As part of his visit to India, Nazim is expected to meet with Indian Defence Minister Shri A K Anthony to discuss establishing further defence collaboration, as well as the possibility of extending Indian coastal radar systems across the Maldives.
Nazim’s visit comes after Defence Minister Anthony travelled to the Maldives last year to open the ‘SenaHiya’ Military Hospital in Male’, where he spoke of expanding cooperation on naval security and preventing drug trafficking.
The ceremony in September 2012, was held at a time when international media was playing up a perceived strengthening of relations between the Maldives and China, drawing attention to the potential geopolitical implications for neighbouring India.
According to the Times of India, Nazim is the first senior government minister to visit the India since the country was accused of becoming embroiled in the Maldives’ domestic politics earlier this year.
Both Nazim and President’s Office Media Secretary Masood Imad were not responding to calls from Minivan News as time of press.
Back in February, Maldives political figures from several government-aligned parties criticised the Indian High Commission after former President Nasheed was allowed to seek refuge on its premises from police seeking to present him to the Hulhumale’ Magistrate Court.

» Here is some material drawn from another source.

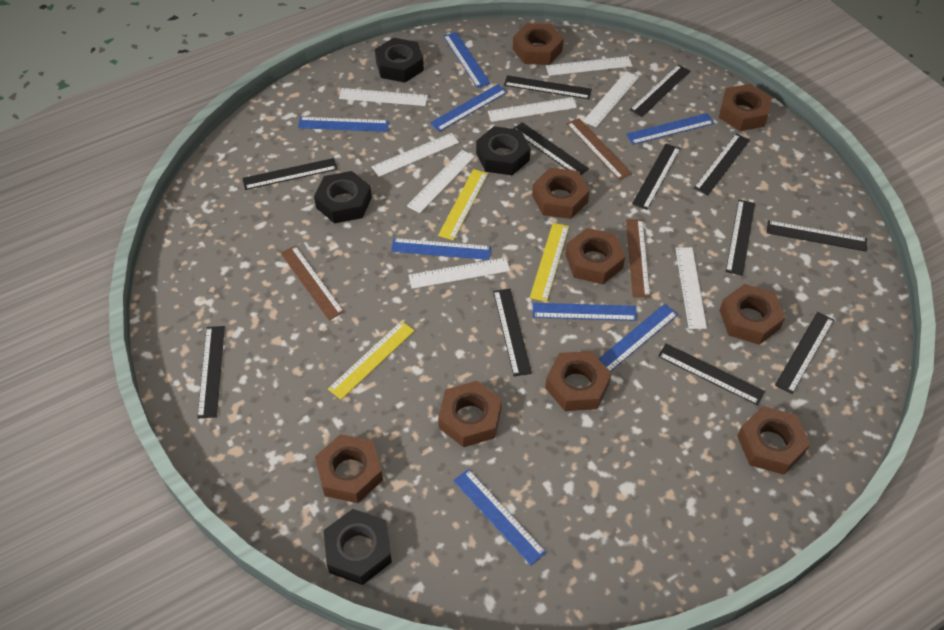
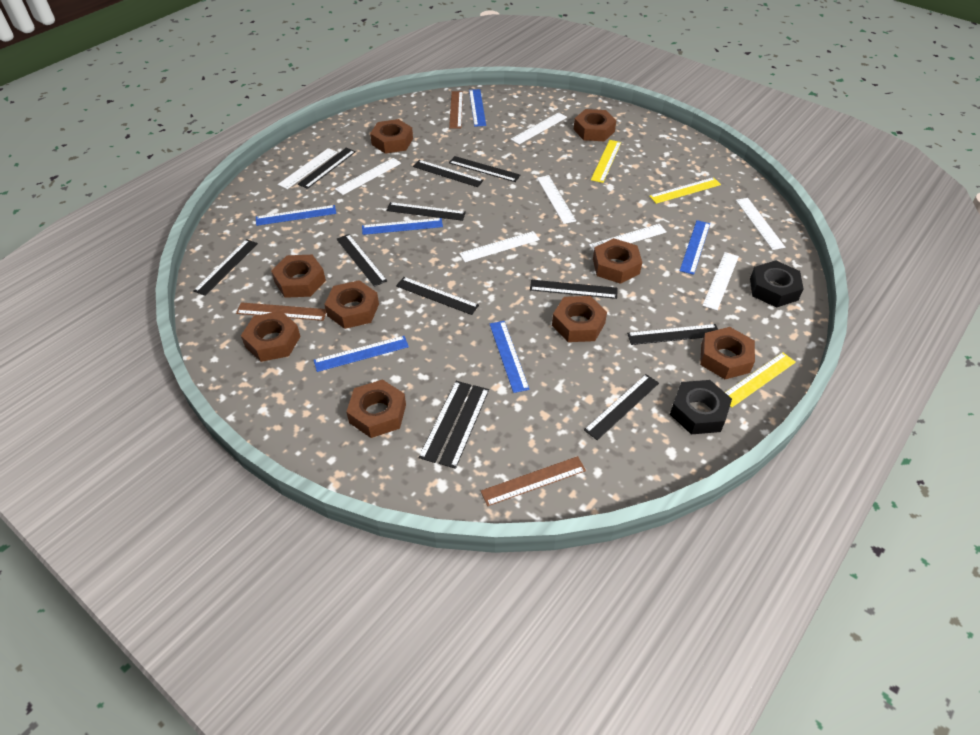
black nut: 4 -> 2
blue ruler: 8 -> 6

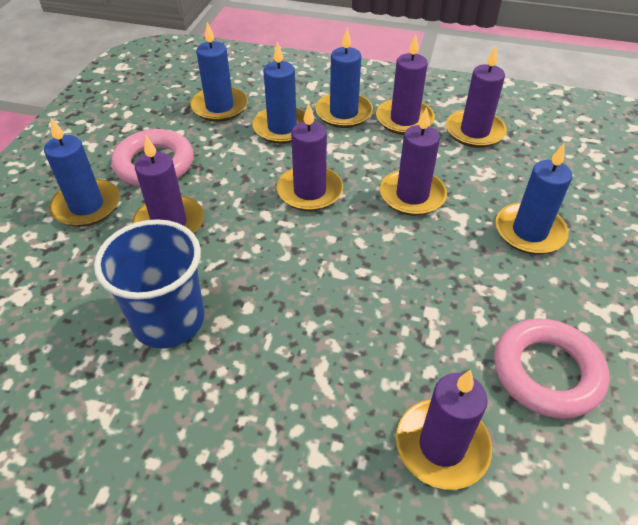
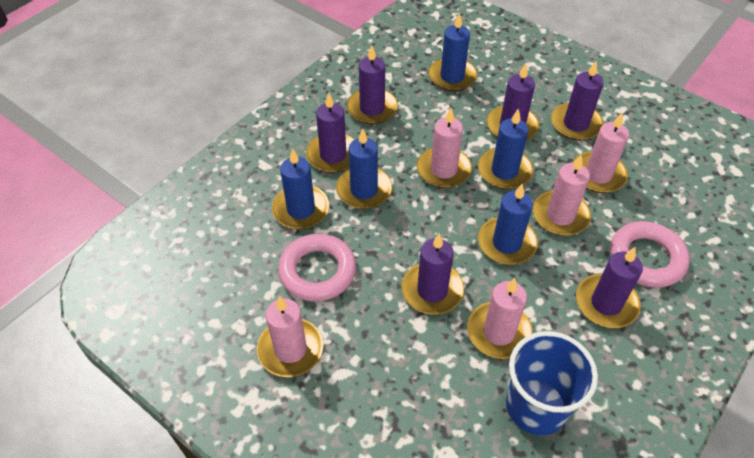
pink candle: 0 -> 5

Nasheed remained in the high commission’s chancery building on Sosun Magu in Male’ for 11 consecutive days, maintaining that charges against him for detaining a chief Criminal Court Judge were a politically motivated attempt to prevent him from contesting in presidential elections scheduled for this year.
Indian officials at the time rejected accusations of taking sides in the country’s domestic affairs, maintaining that India only favoured “inclusive elections”.

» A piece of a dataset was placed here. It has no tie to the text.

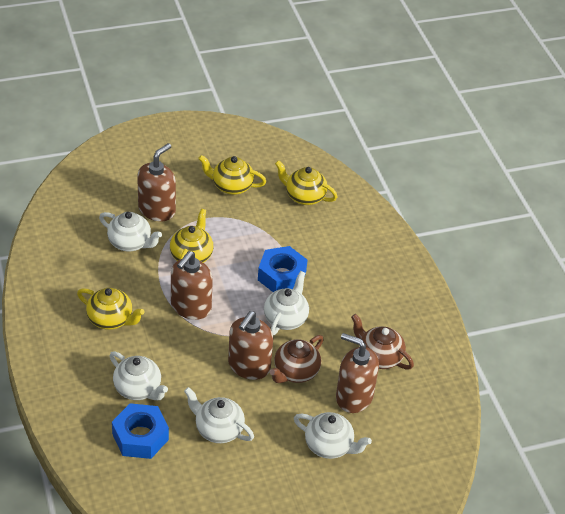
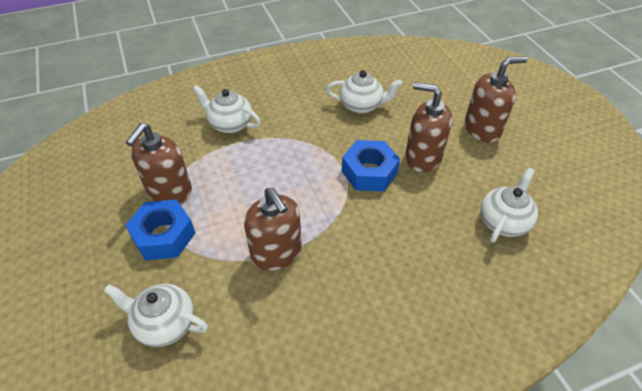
brown teapot: 2 -> 0
white teapot: 5 -> 4
yellow teapot: 4 -> 0

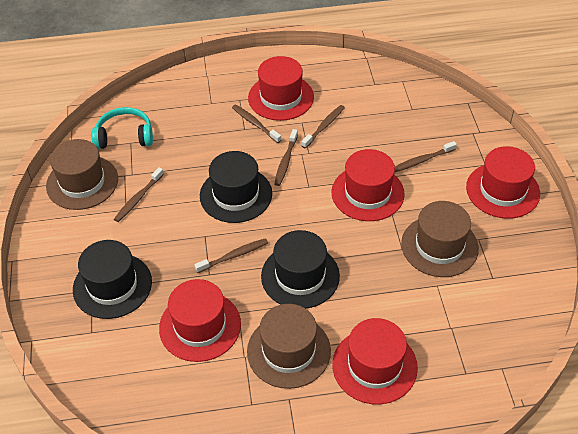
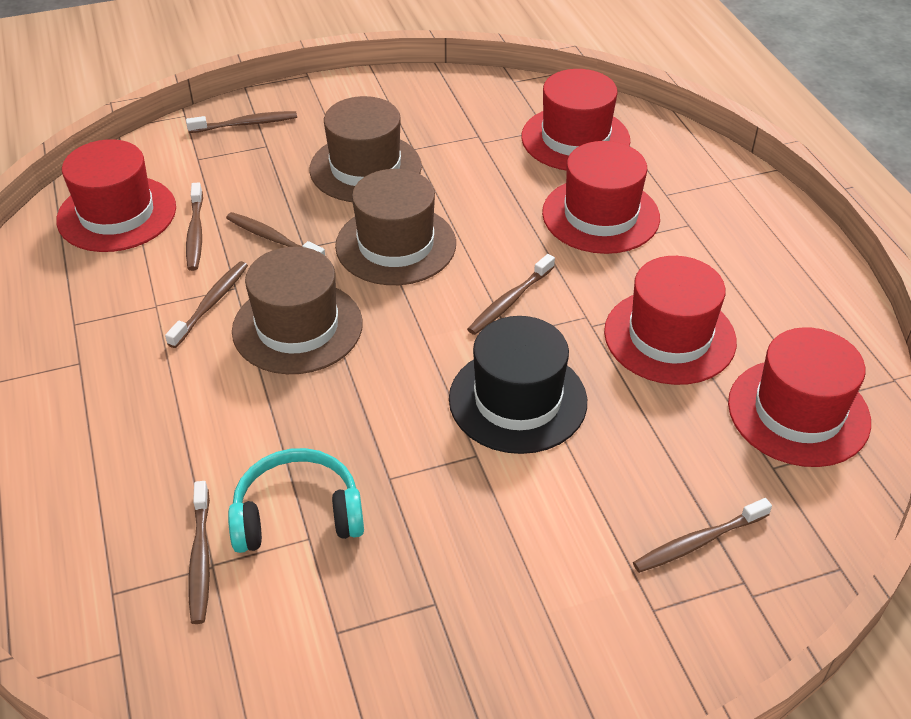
black hat: 3 -> 1
brown toothbrush: 6 -> 7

After Nasheed was allowed into the building, Home Minister Dr Mohamed Jameel implied through social media that India was meddling in the Maldives’ internal affairs, stating at the time: “What’s happening now gives us an indication of the extent and level of interest some countries prepared to take in our internal matters”.

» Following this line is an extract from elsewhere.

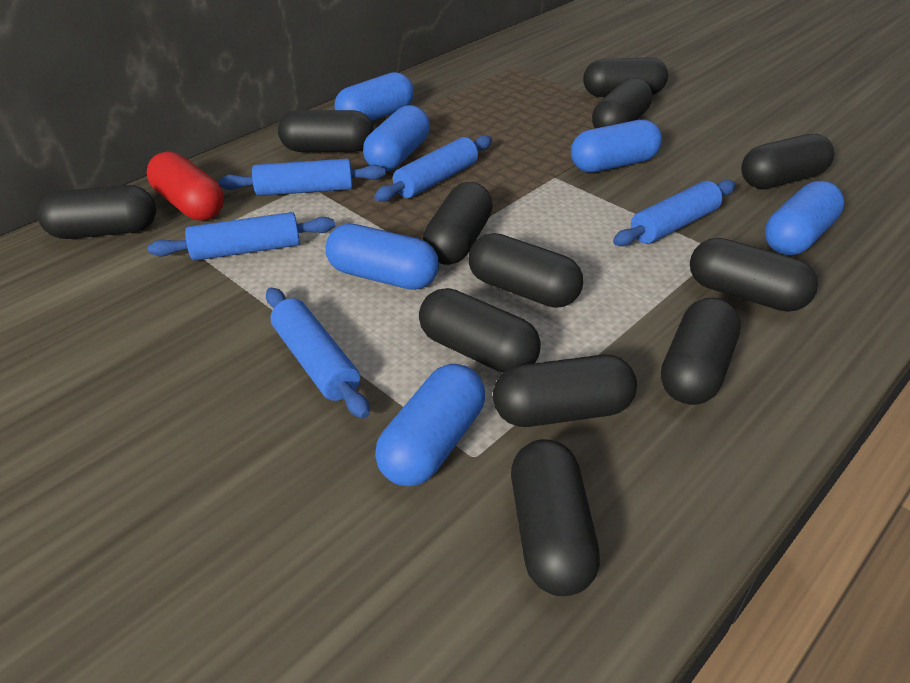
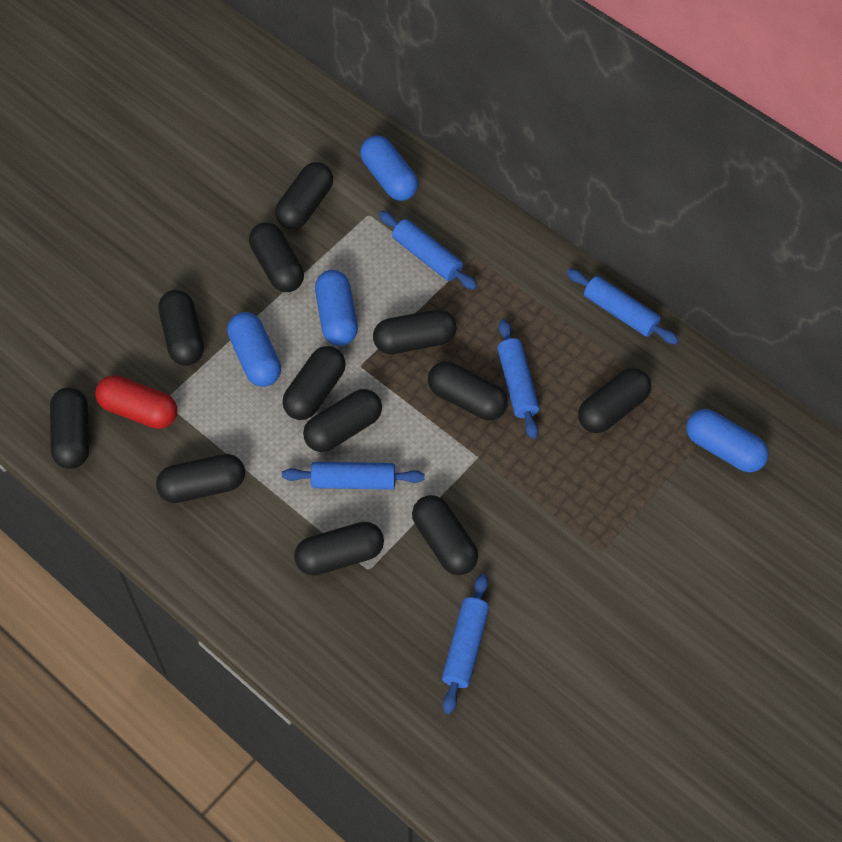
blue capsule: 6 -> 4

“I would strongly urge everyone to let our institutions deal with the challenges, allow Maldives to uphold rule of law,” he tweeted.
Just a month before Nasheed went into the high commission building, Maldivian authorities denied that the country’s foreign minister had been snubbed by the Indian government after it rejected an official request to meet.
The reported snub came as Maldivian local media were issued a list of 11 grievances from the Indian High Commission concerning the treatment of Indian nationals in the country.
However, the new Indian High Commissioner to the Maldives Rajeev Shahare last week emphasised the “unshakable” long-standing relationship between between both countries during a meeting with local media (April 10).
Shahare at the time stressed there had been no change in the relationship between the Maldives and India, despite media reports of increased tension between both nations.
“In any relationship there are highs and lows, but the relationship carries on its course normally,” he said. “Engagement between the Maldives and India has been constant. We are pretty much on course.”